Durham and North East
- Smoked fish is just one seafood speciality of the Northumbrian coast; try the world-famous Craster kipper as well as cod, haddock and salmon. Delicious!
- Explore Seaham, a small harbour town with spectacular views from the clifftop down to the harbour and sandy beach below. And find out about the role of the local World War I ‘Tommy’, portrayed in an evocative statue.
- The seaside towns of Redcar and Saltburn-by-the-Sea were popular in Victorian times; ride the water-powered cliff lift and walk the 200m-long pier to take in the views.
- From Staithes in the north to Spurn Point in the south, this 90-mile stretch includes Scarborough, considered to be the world’s first seaside resort; historic Whitby with its ruined Abbey and connections to Bram Stoker’s Dracula; and pretty Robin Hood’s Bay.
- From March to October, watch half a million seabirds at RSPB Bempton Cliffs, close to the dramatic chalk cliffs of Flamborough Head. First puffins, then gannets. You might even spot porpoise, seals and minke whales from the viewing platforms.
- Discover the architecture and cultural history of Bridlington, along with traditional seaside entertainment, pleasure cruises, and stylish galleries.
- Sample some of the world’s best seafood including oysters from Mersea Island, Cromer Crab from Norfolk, and today’s fresh catch from the fish huts at Aldeburgh beach.
- Discover Structures on the Edge, a series of small-scale coastal art and architecture installations on a 10-mile stretch of the Lincolnshire coast between Mablethorpe and Chapel St Leonards.

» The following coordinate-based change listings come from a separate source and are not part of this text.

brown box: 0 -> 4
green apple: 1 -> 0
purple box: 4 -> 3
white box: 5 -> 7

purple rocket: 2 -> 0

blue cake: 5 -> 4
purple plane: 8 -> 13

- Go birdwatching on the Norfolk Broads, the largest protected wetland and third largest inland waterway in England.
- Visit RSPB Minsmere at Saxmundham in Suffolk where you might hear the booming call of a bittern.
- This year, Margate celebrates the 10th anniversary of the Turner Contemporary gallery and the bicentenary of poet John Keats, who sought inspiration from the sea during his time there between 1816-17.

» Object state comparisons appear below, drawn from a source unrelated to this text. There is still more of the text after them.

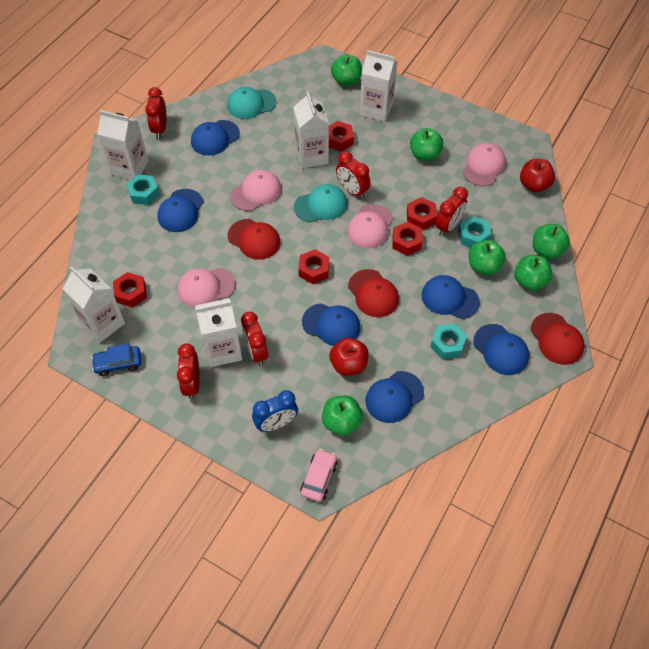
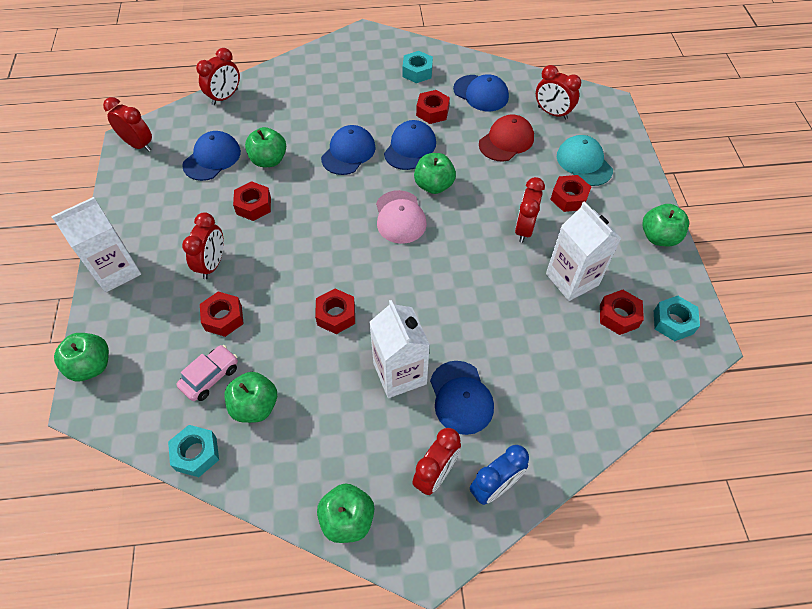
blue cap: 6 -> 5
blue car: 1 -> 0
pink cap: 4 -> 1
red apple: 2 -> 0
red cap: 3 -> 1
red clock: 5 -> 6
red nut: 5 -> 6
turquoise cap: 2 -> 1
white carton: 5 -> 3

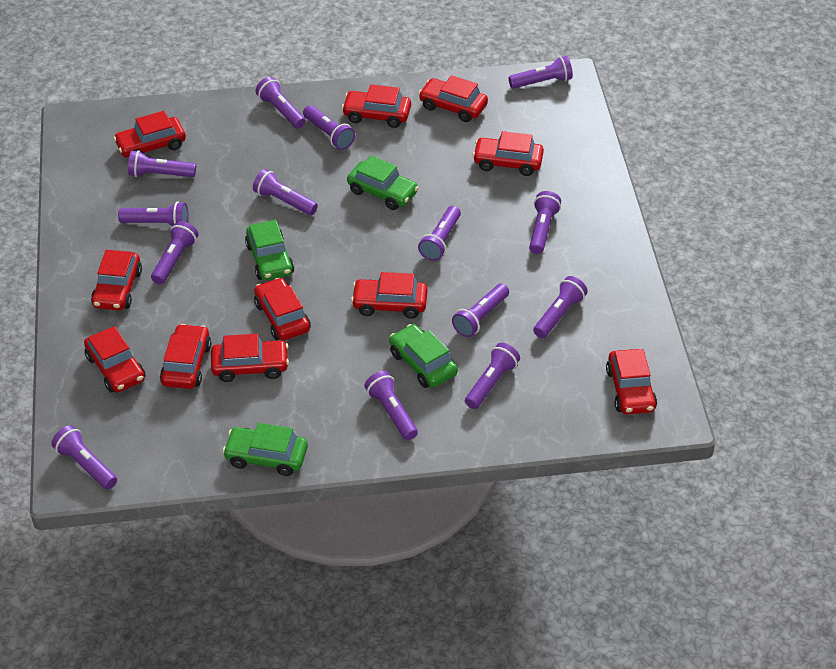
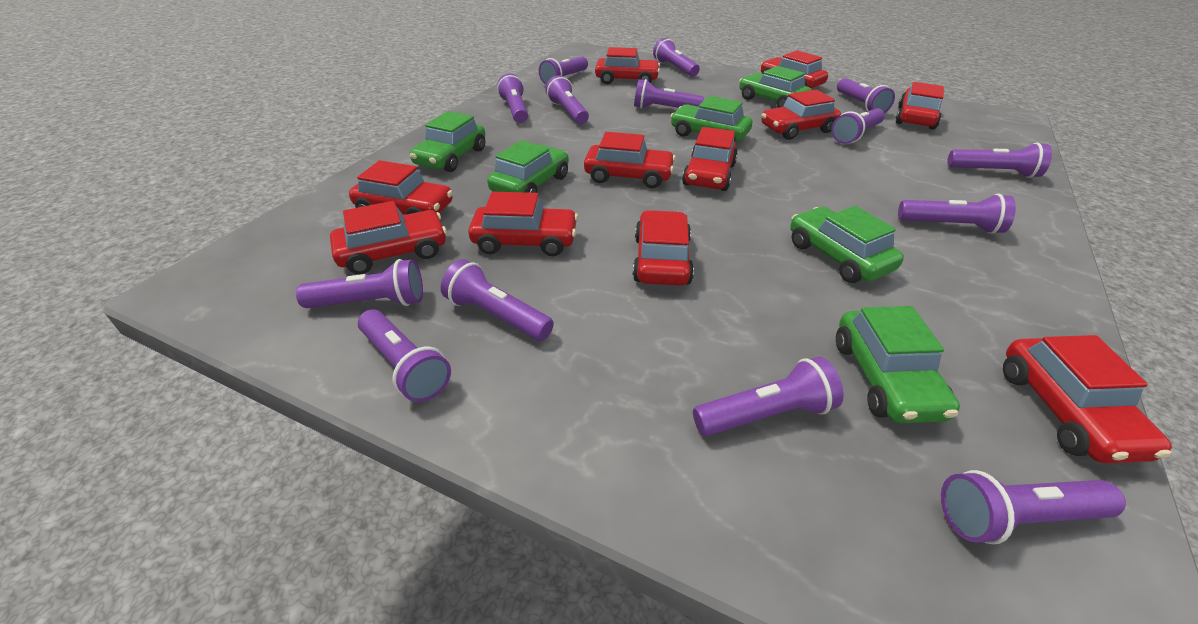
green car: 4 -> 6

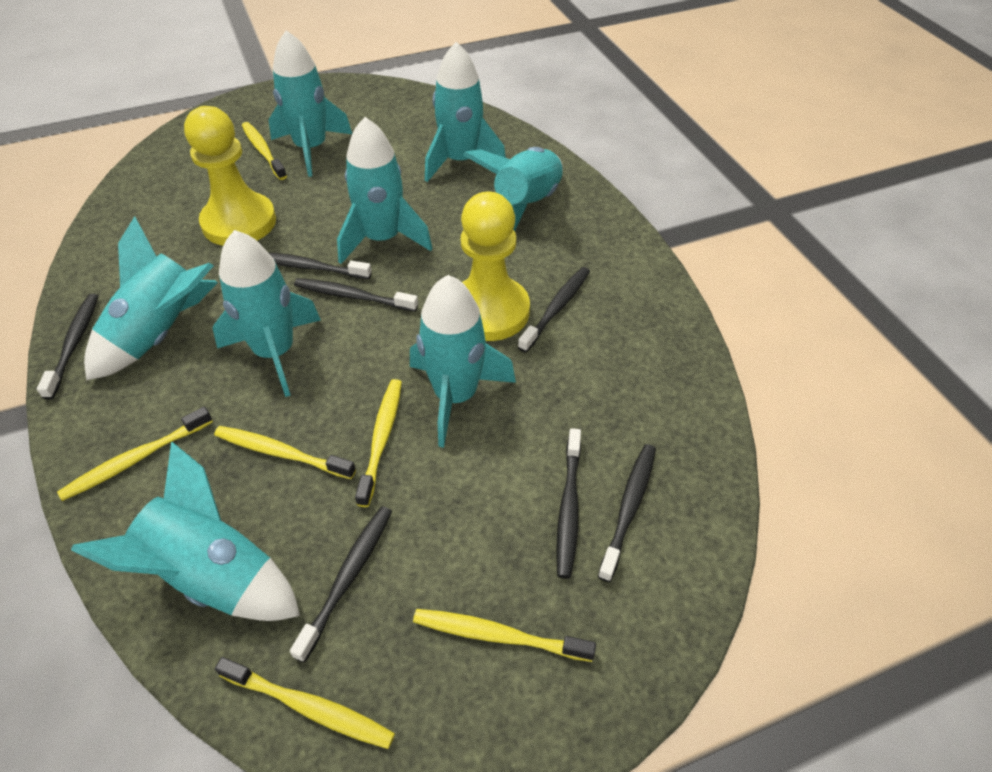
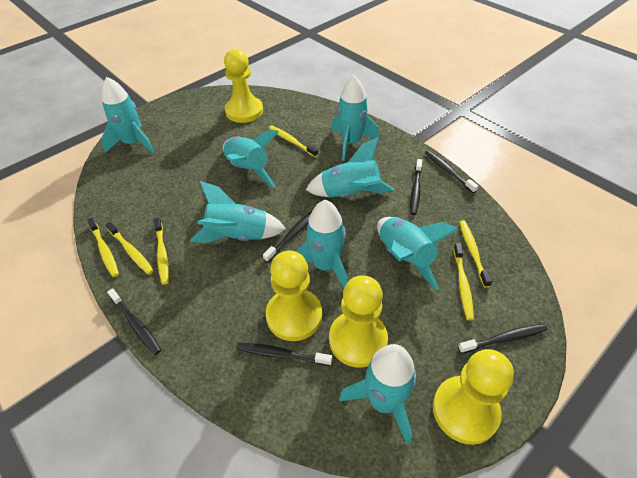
black toothbrush: 7 -> 6
yellow pawn: 2 -> 4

- Be one of the first visitors to the Beachy Head Story, opening this spring, and enjoy traditional fish and chips on Eastbourne’s 150-year-old Grade II listed Victorian pier.
- Meet the artists and designers at Hotwalls Studios, Portsmouth’s thriving arts hub built into the arches at Battery Point at the entrance to Portsmouth Harbour. Watch artists at work, buy or commission a piece of artwork, and relax over a leisurely lunch at the deli-style café.
- Go fossil hunting on the Isle of Wight, the sixth region in the UK to be designated a UNESCO Biosphere and with more fossil remains than anywhere else in Europe.
- Browse for prehistoric remains along the Jurassic Coast, England’s only natural World Heritage Site. Must-see geological features include Durdle Door, Lulworth Cove and Chesil Beach.
- Take a six-mile steam train ride through the beautiful Purbeck countryside on the Swanage Railway, passing beneath the ruins of Corfe Castle, inspiration for stories in Enid Blyton’s Famous Five series.
- Walk over England’s highest sea cliffs on Exmoor’s 37 miles of coastline with views across the Bristol Channel to Wales. Tucked behind marshland, the village of Porlock is a great base for exploring the area on foot or by car.
- Take a ride along the Devon coast on the Dartmouth Steam Railway and River Boat. This is a one-stop ticket to the delights of the English Riviera, including Torquay, Brixham, Dartmouth and Totnes.
- Cornwall’s Eden Project is a day out the weather can’t spoil. Nestled in a huge crater, its massive Biomes house the world’s largest indoor rainforest, plus exhibitions, stories, and a range of seasonal events.